In some of the mythologies, Vampires often settle with a human for the specific purpose of having children, though they may soon abandon the spouse and child to continue their more active Vampire lives.

In later writings of occultists trying to understand the question of the 'natural' instincts and abilities of the Vampire, the lore shifts to renounce the notion that Vampires can reproduce biologically. The Vampire in their natural state is dead, therefore there is no living seed or egg to accomplish the act of reproduction.

There is the notion that Vampires would find the ability to impregnate a human or be impregnated by a human undesireable, particularly if this was one of the ways to make a new Vampire as they would not wish to make too many as they would then be competition for food.

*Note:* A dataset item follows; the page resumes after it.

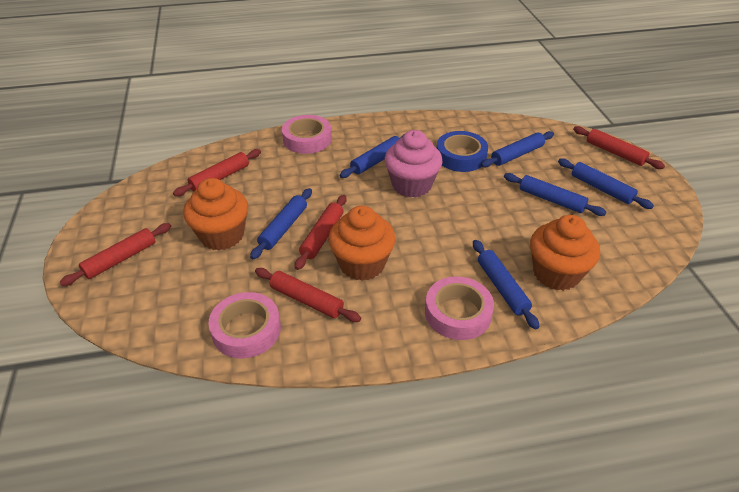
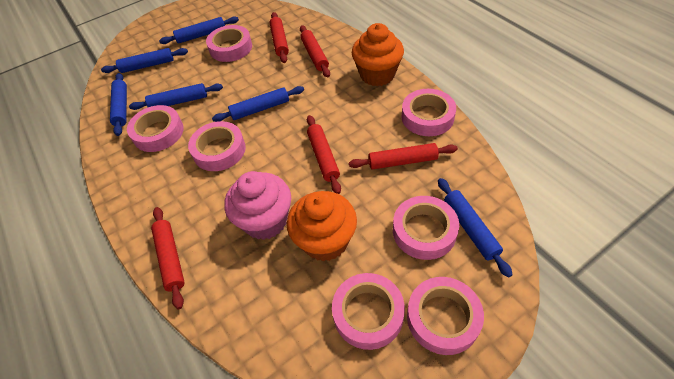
blue tape: 1 -> 0
orange cupcake: 3 -> 2
pink tape: 3 -> 7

And then, in later lore, the Vampire is stripped of sexual ability and desire is focused on the blood only, making feeding an all purpose lust and release experience, as in Anne Rice's books.

There is a fascinating story from the early 1600's about a small nest of Vampires who actually adopted orphan humans to raise as their 'familiars' who would then care for and guard the Vampires during the day, much like a familiar. Some of these orphans were later made Vampire as a 'reward' for serving their Vampire parents well.

As the Vampire once again became the focus of sexual desirability, the question of Vampires being biological parents were ignored until the film Van Helsing the main plot of which is concerning Dracula's attempts to acquire a supernatural being whose life force is strong enough to feed his many children gotten on his three Vampire brides so they can hatch and be a legion of Vampires.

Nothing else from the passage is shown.